Data released today shows that South Africa’s CPIX inflation rate has gone up to 7.3% in the year to October, up from 6.7% in September. This figure of 7.3% is a new four and a half year high. The consumer price index (CPI) also increased by an annual rate of 7.9% in October compared to 7.2% in September. Chances are now very strong that there will be another interest rate increase next week.
These figures are no surprise to many as analysts had expected the inflation figures to rise. Coupled with the GDP (Gross Domestic Product) data released yesterday, The Reserve Bank may not have any other option but to increase the interest rates. On the back of the release of this data, the Rand has gotten slightly weaker, falling from R6.98 / US$ to R7.00 in a 20 minute period.
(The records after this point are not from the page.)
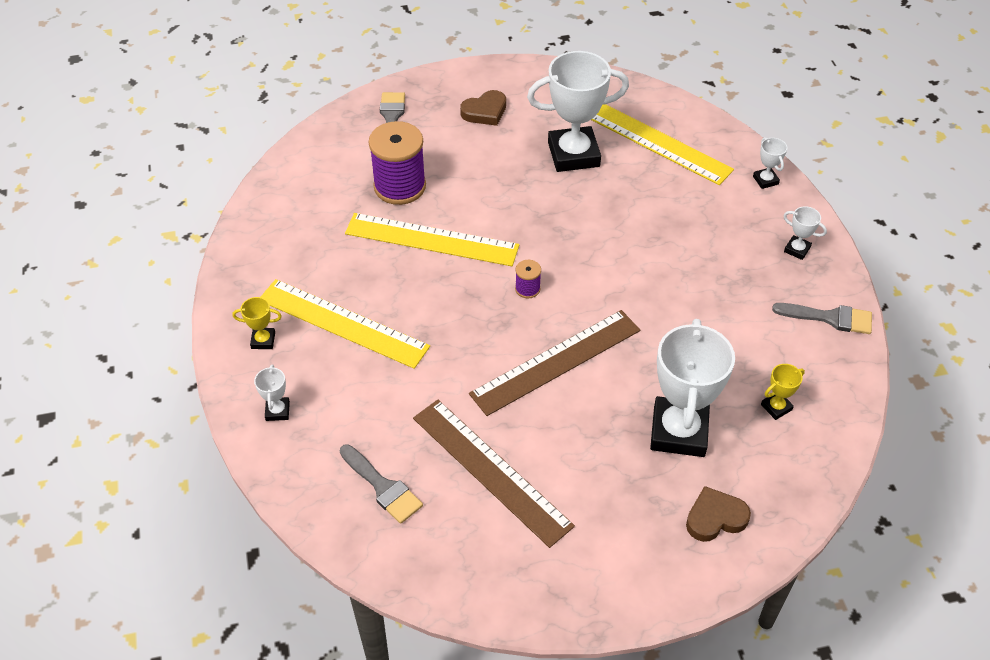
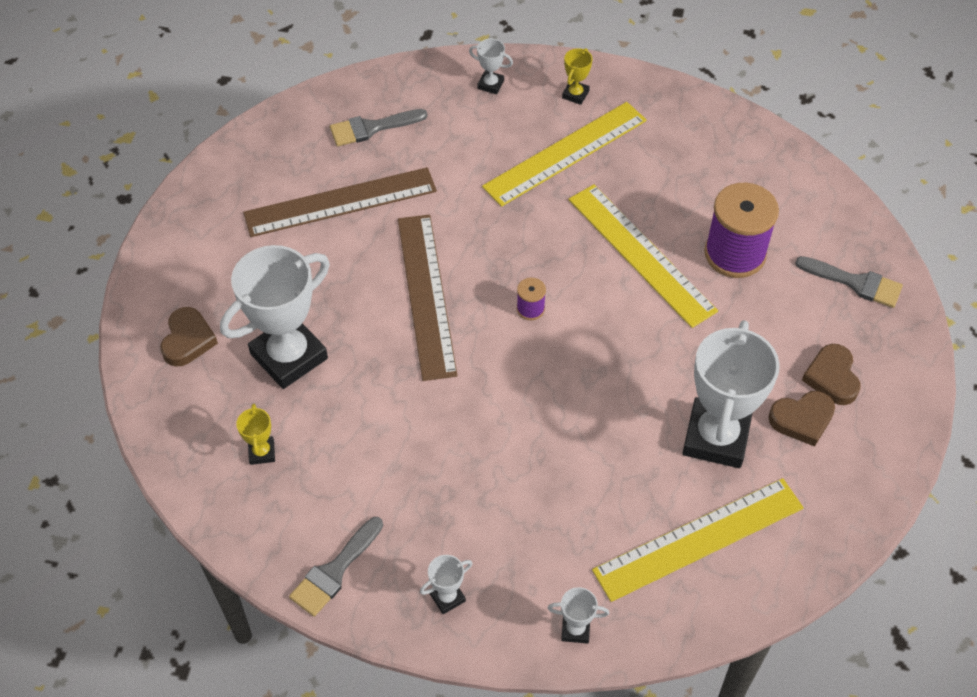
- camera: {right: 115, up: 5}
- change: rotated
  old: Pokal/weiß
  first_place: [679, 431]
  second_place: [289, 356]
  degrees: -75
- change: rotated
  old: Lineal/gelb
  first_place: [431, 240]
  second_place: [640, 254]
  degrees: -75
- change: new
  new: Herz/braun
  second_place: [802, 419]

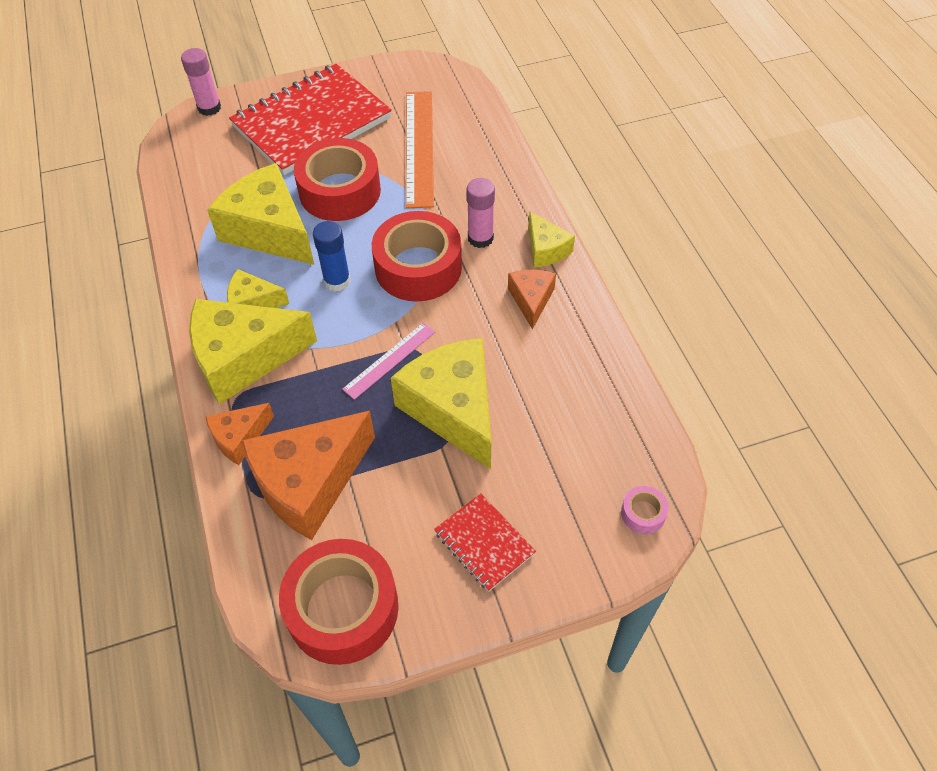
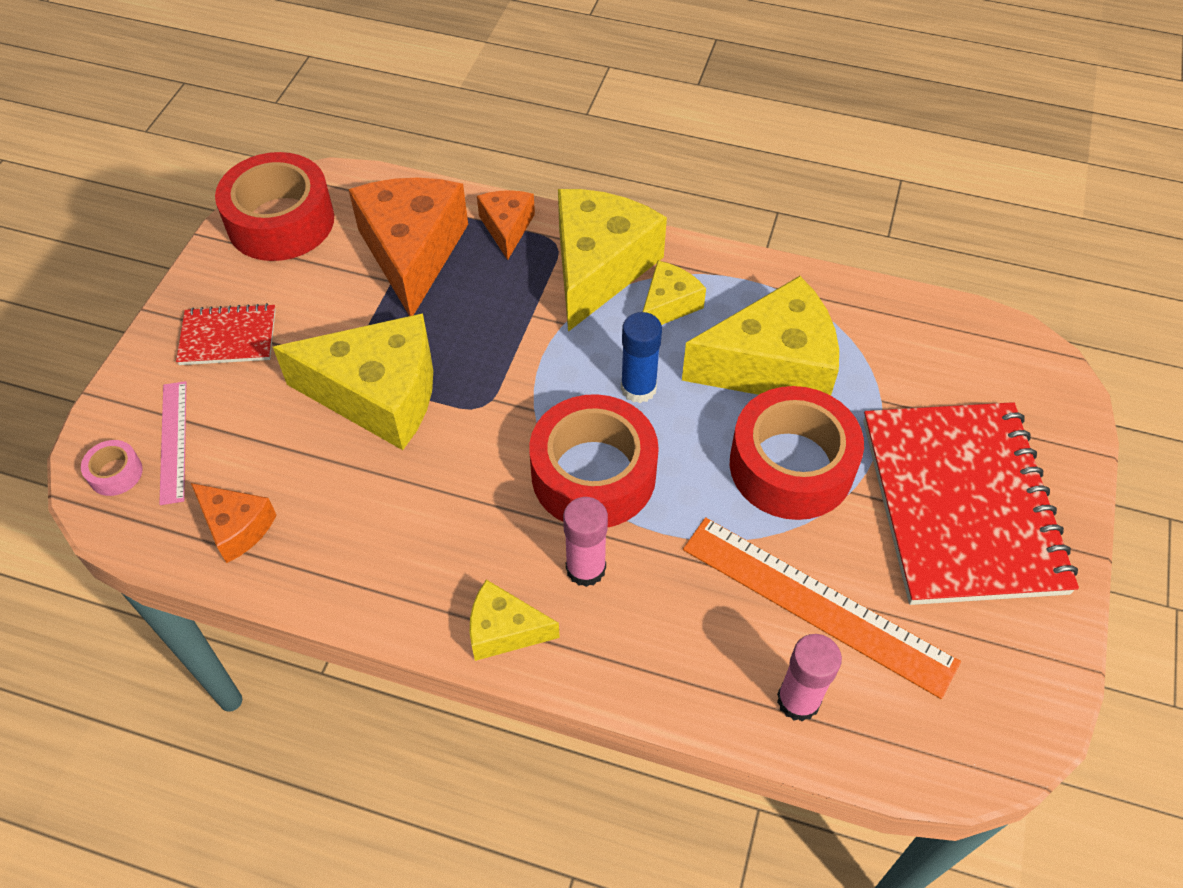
- camera: {right: 125, up: 0}
- change: shifted
  old: Lineal/rosa
  first_place: [389, 360]
  second_place: [173, 441]
- change: shifted
  old: Käse/orange
  first_place: [531, 300]
  second_place: [236, 527]
- change: shifted
  old: Klebestift/rosa
  first_place: [209, 108]
  second_place: [798, 700]

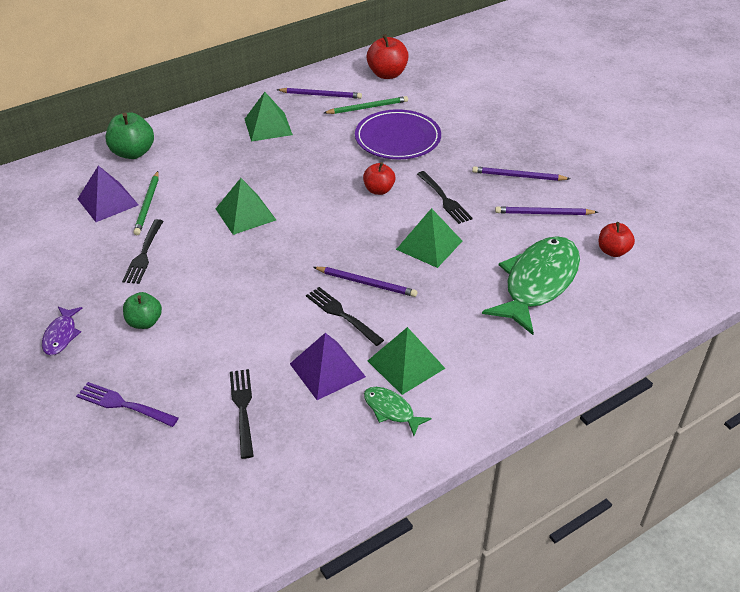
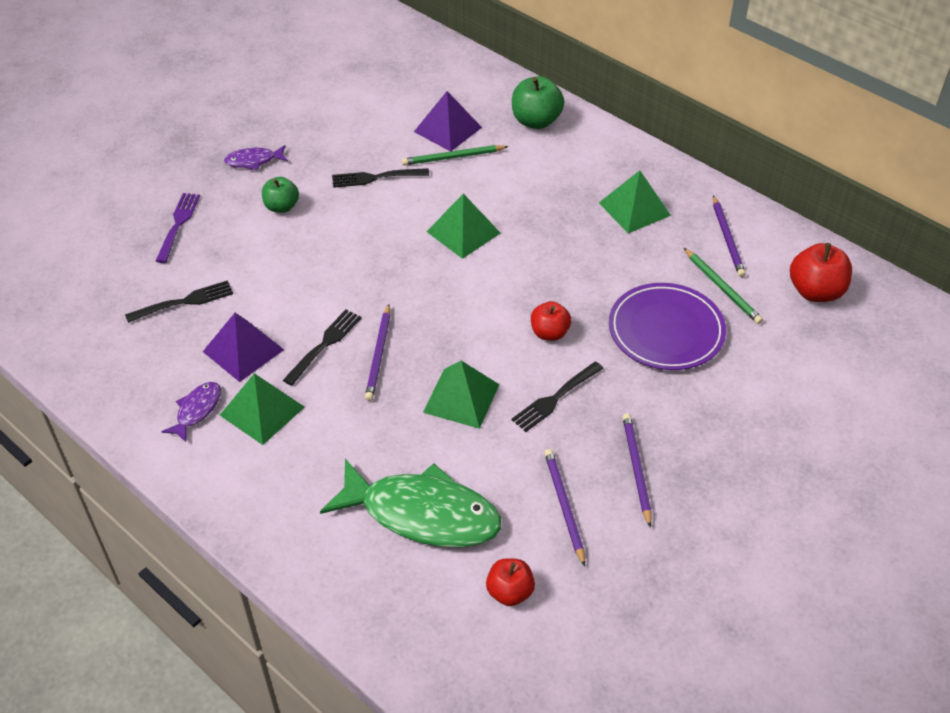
- camera: {right: 75, up: 5}
- change: repainted
  old: Fisch/grün
  new: Fisch/lila
  first_place: [391, 410]
  second_place: [197, 410]

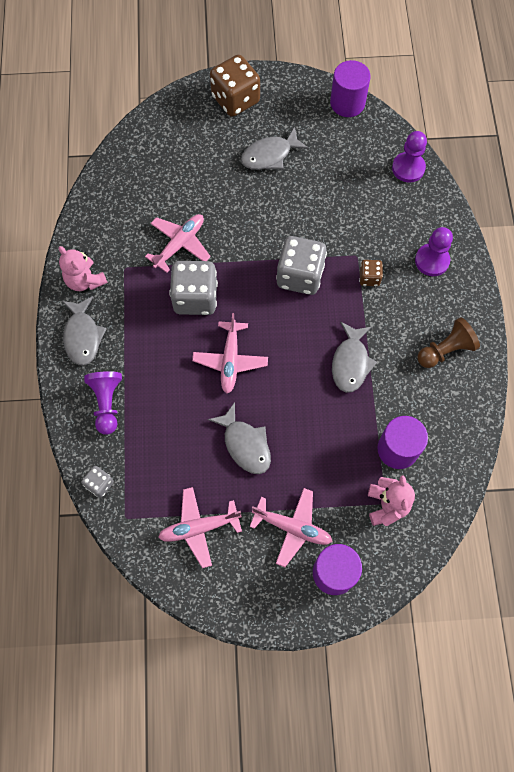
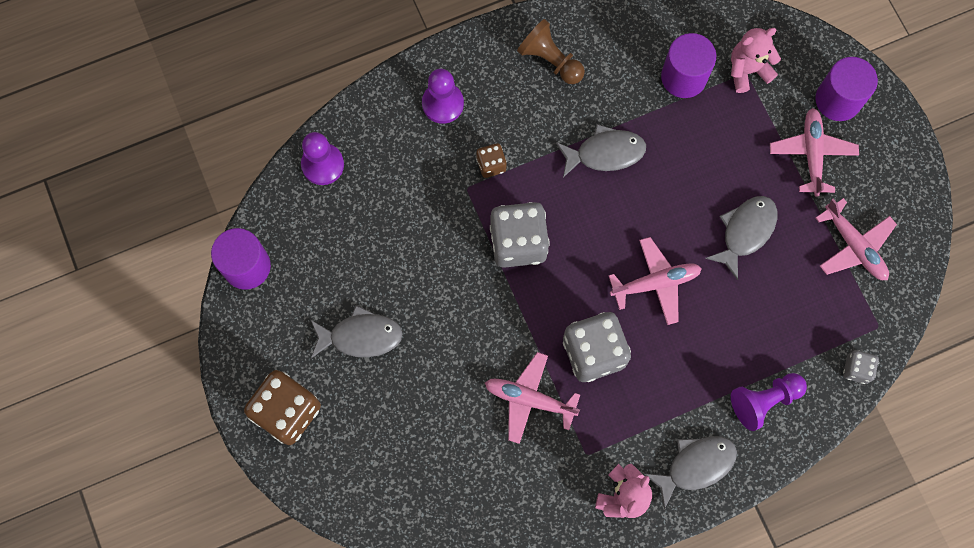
- camera: {right: -110, up: 5}
- change: rotated
  old: Fisch/grau
  first_place: [270, 155]
  second_place: [360, 336]
  degrees: -45

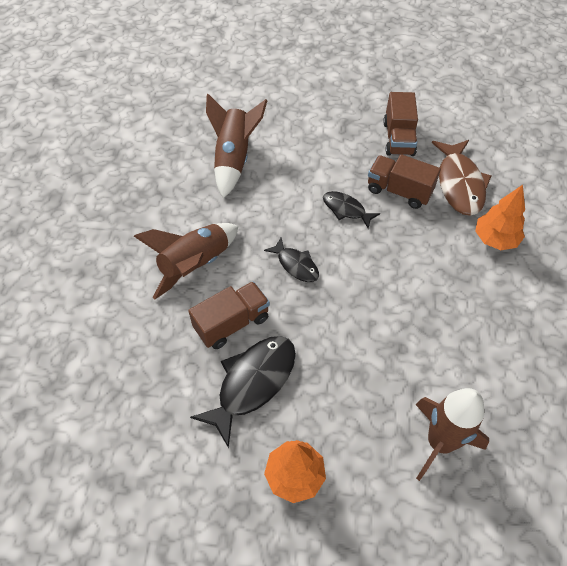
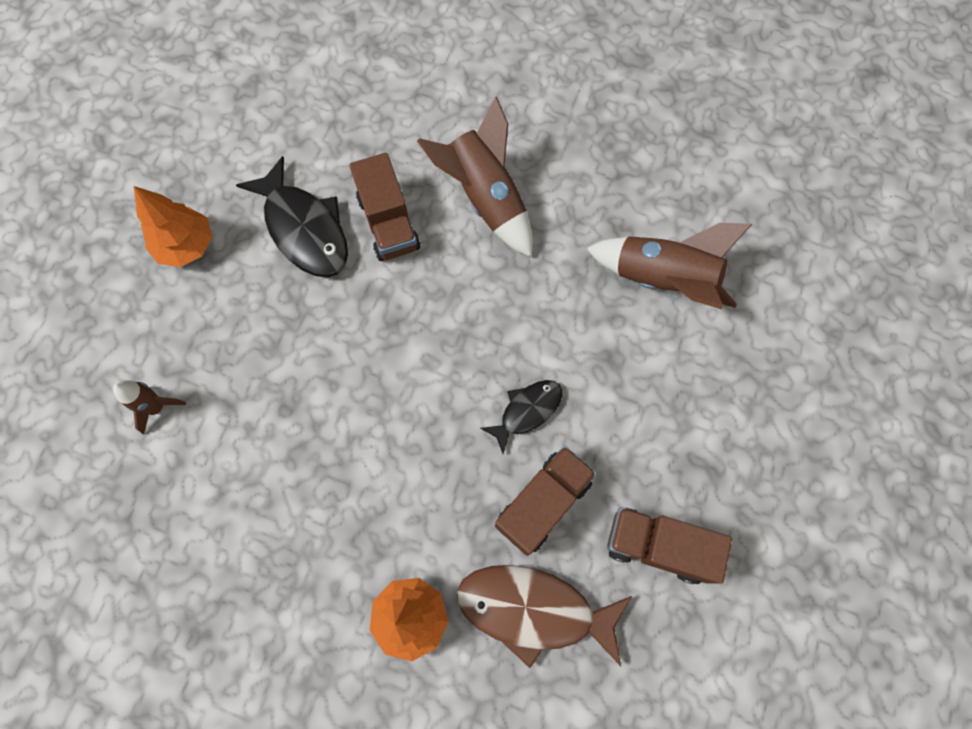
- camera: {right: 105, up: 15}
- change: scaled
  old: Rakete/braun
  first_place: [439, 442]
  second_place: [157, 407]
  factor: 0.53
- change: gone
  old: Fisch/schwarz
  first_place: [296, 265]

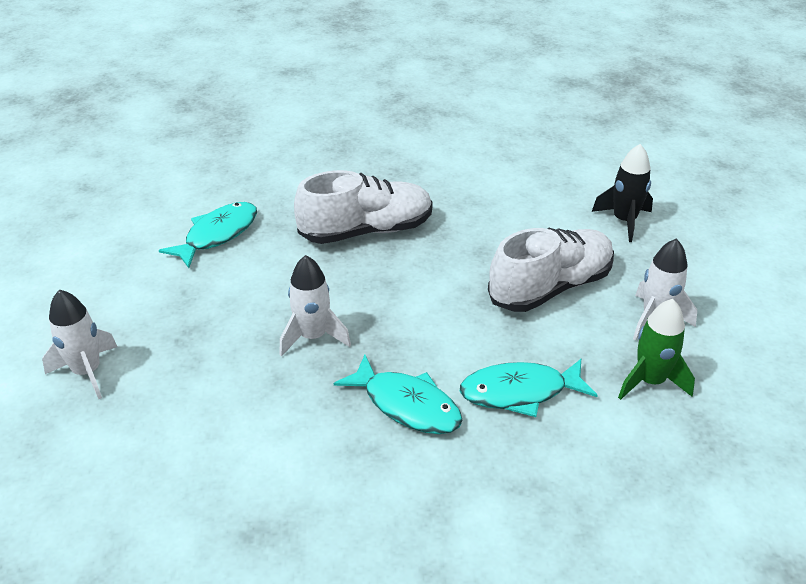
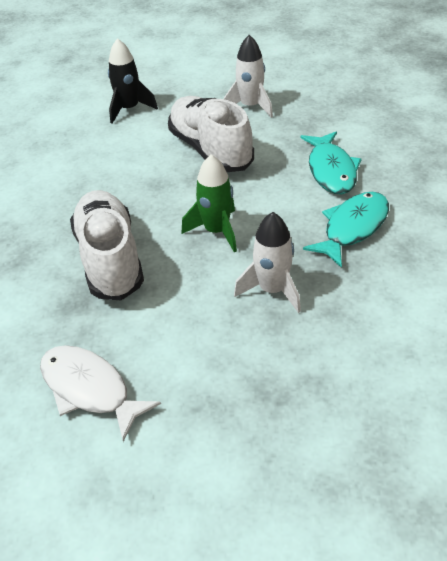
- camera: {right: -85, up: 5}
- change: repainted
  old: Fisch/türkis
  new: Fisch/weiß
  first_place: [218, 235]
  second_place: [89, 389]
- change: shifted
  old: Rakete/grün
  first_place: [650, 381]
  second_place: [216, 231]
- change: gone
  old: Rakete/weiß
  first_place: [87, 372]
The figure of 7.3% now seems edging even further away from the Central Banks target of having inflation between 3% and 6%. Will this target ever be met is the question? Maybe in a couple of month’s time it could be met but for the present it does not look like it. The ever increases oil prices are also fuelling the inflation rate and as an economy South Africa has no control over the world oil prices and we just have to bare the brunt of it for now. Many people have called for the Central Bank to stop increasing interest rates but there are some circumstances beyond the banks control, such as the oil price, which force the bank to have to make a decision to increase the rates.
How can what some term ‘run away’ inflation be eased? Is raising the interest rates going to help ease inflation?